The Value of Respect

By Angela Hutchinson

 

Religious intolerance has been an issue since the beginning of time.  When religious sects of society think they have “the” answer, it results in alienation.  When we learn from childhood that our religion is the only way to God or to Heaven, it sets us up as judge and jury of a nation that is divided and diverse.  Compassion cannot live where judgment resides.  We lose the ability to connect with fellow human beings.

We are so diverse and our experiences are so diverse, it would be impossible to have one answer fits all, or even one God fits all.  I have had many beliefs that have transformed depending on my stage of life and my concepts of Divinity have changed depending on what I need.  We find what we need…if we could not relate to a Higher Power; it would be useless in our lives.  Things shift and they change.  That is the how the Earth works.  Seasons change, the earth moves and we are all different from moment to moment. 

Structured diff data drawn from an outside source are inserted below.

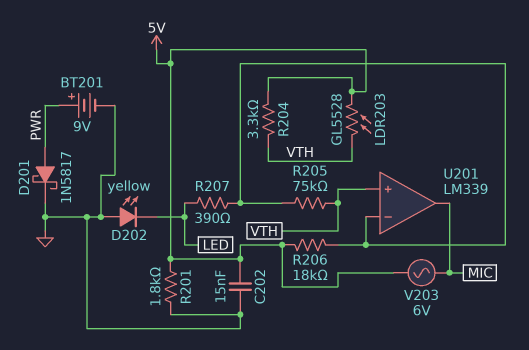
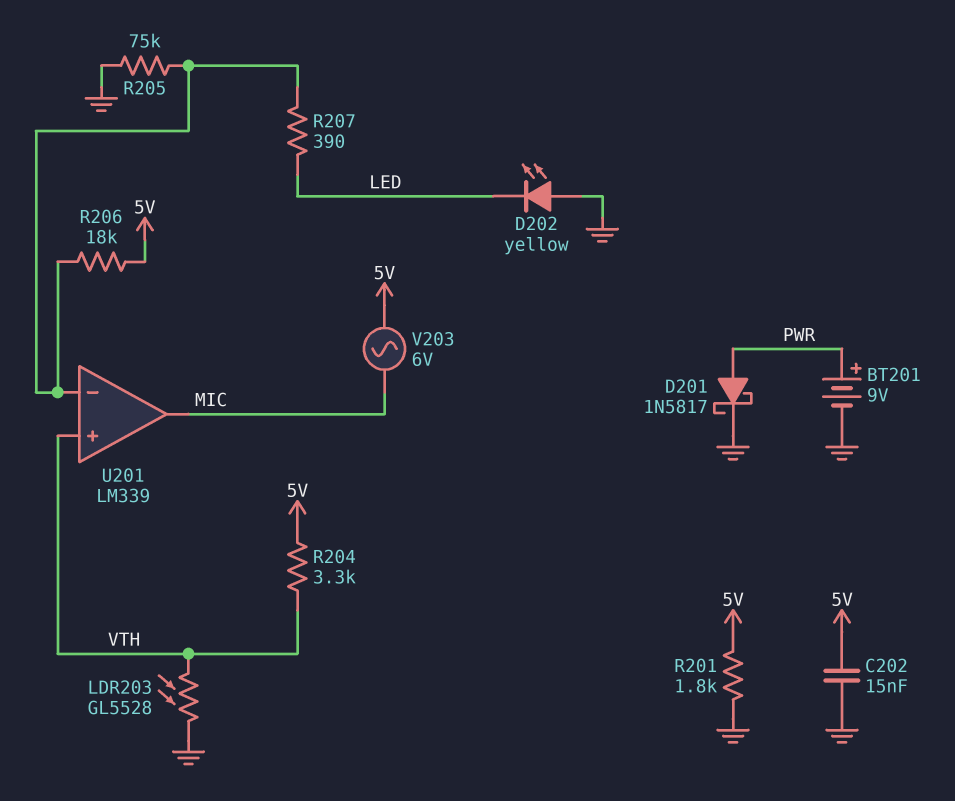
LDR203: GL5528 (5V, VTH) -> GL5528 (GND, VTH)
R205: 75k (U201/in-, VTH) -> 75k (GND, U201/in-)

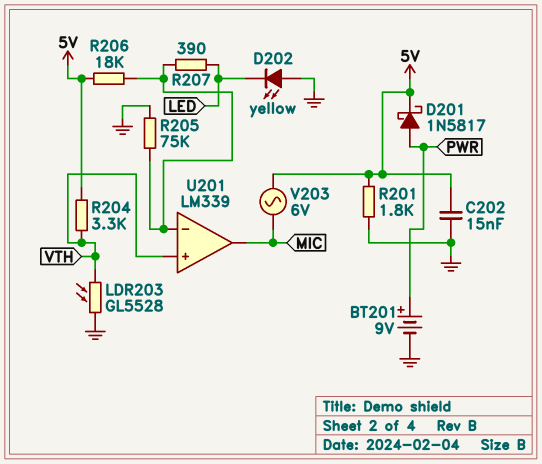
D201: schottky 1N5817 (A PWR, K GND) -> schottky 1N5817 (A PWR, K 5V)

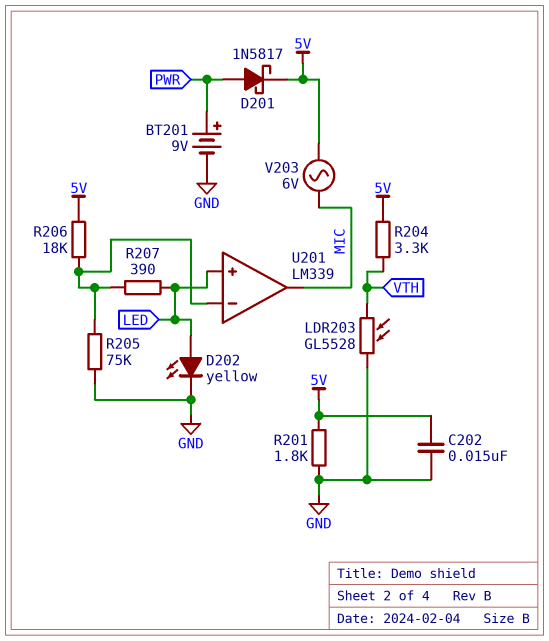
D202: LED yellow (A GND, K LED) -> LED yellow (A LED, K GND)
U201 pin in+: VTH -> LED

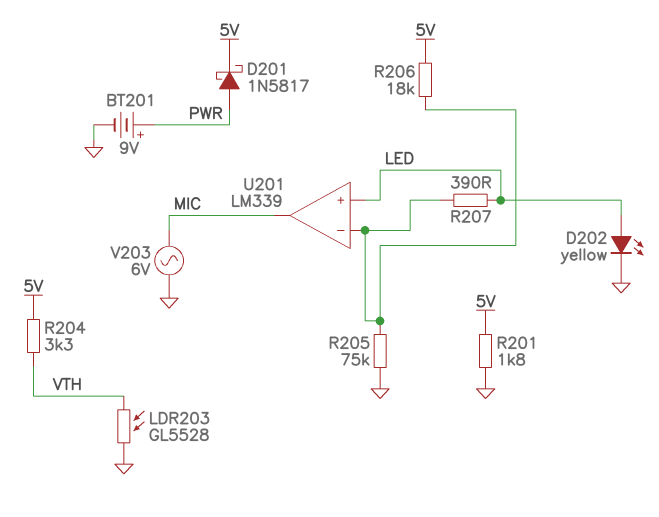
C202: 15nF (5V, GND) -> none
V203: AC 6V (5V, MIC) -> AC 6V (GND, MIC)

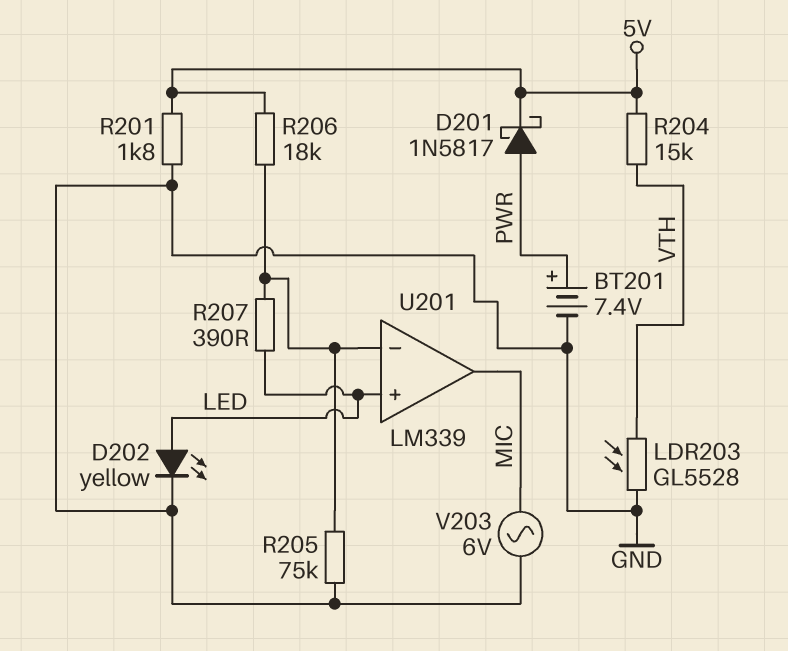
BT201: 9V (plus PWR, minus GND) -> 7.4V (plus PWR, minus GND)
R204: 3.3k (5V, VTH) -> 15k (5V, VTH)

Today religious fanaticism continues to wreak havoc on a vulnerable world.  So many feel defensive and at odds with those who have differing views.  Lives have been taken physically and emotionally.  Some believe they have the key to eternity, and everyone else on the planet is doomed without this key.  So they spread the message far and wide of fear and doom and these psychological distortions erupt into full blown war.  Disrespect can be subtle and it can be downright devastating.  It can be blatant and it can be cleverly disguised.  It can be your neighbor and it can be your leader.

So how do we deal with religious difference?  How do we find a peace within ourselves and within our world?

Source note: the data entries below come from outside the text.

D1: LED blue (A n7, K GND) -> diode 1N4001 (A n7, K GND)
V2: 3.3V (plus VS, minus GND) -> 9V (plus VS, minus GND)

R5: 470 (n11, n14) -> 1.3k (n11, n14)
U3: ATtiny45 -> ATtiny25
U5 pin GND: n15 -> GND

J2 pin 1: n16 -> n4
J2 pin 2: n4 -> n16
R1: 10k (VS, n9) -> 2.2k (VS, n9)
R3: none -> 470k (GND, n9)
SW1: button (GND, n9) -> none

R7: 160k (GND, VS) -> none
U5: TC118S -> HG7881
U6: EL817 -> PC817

It’s simple really.  It’s just feeling a connection to that innate reverence for all beings.  It’s respecting each person and their views.  We don’t have to lose our own beliefs and our path to give someone the common decency of tolerance.  When we feel threatened by opposing views, we need to look within our selves and ask why we feel fear.  The fear is our inner emotion after all.  Are we afraid we aren’t heard?  We aren’t valued?  These are all perceptions that originate within our own psyches and really have nothing to do with the outer world.  When we no longer feel threatened, it opens the door to other people and other cultures.  We open our tightly closed arms to allow others the safety of living and believing as they choose.  It is truly the ideal of what America was founded on. 

When we can turn “the” truth into “a” truth, it opens the arms of our nation and leads us to the respect that is necessary to create peace.  We have “a” truth; there are many roads to God, just as there are many beliefs.  Tolerance offers peace and peace is knowing the Divine.  Intolerance leads to pain and suffering, which is not created by the Divine, but by our own ignorance of our innate nature.

As Jesus taught, “By their fruits, ye shall know them.”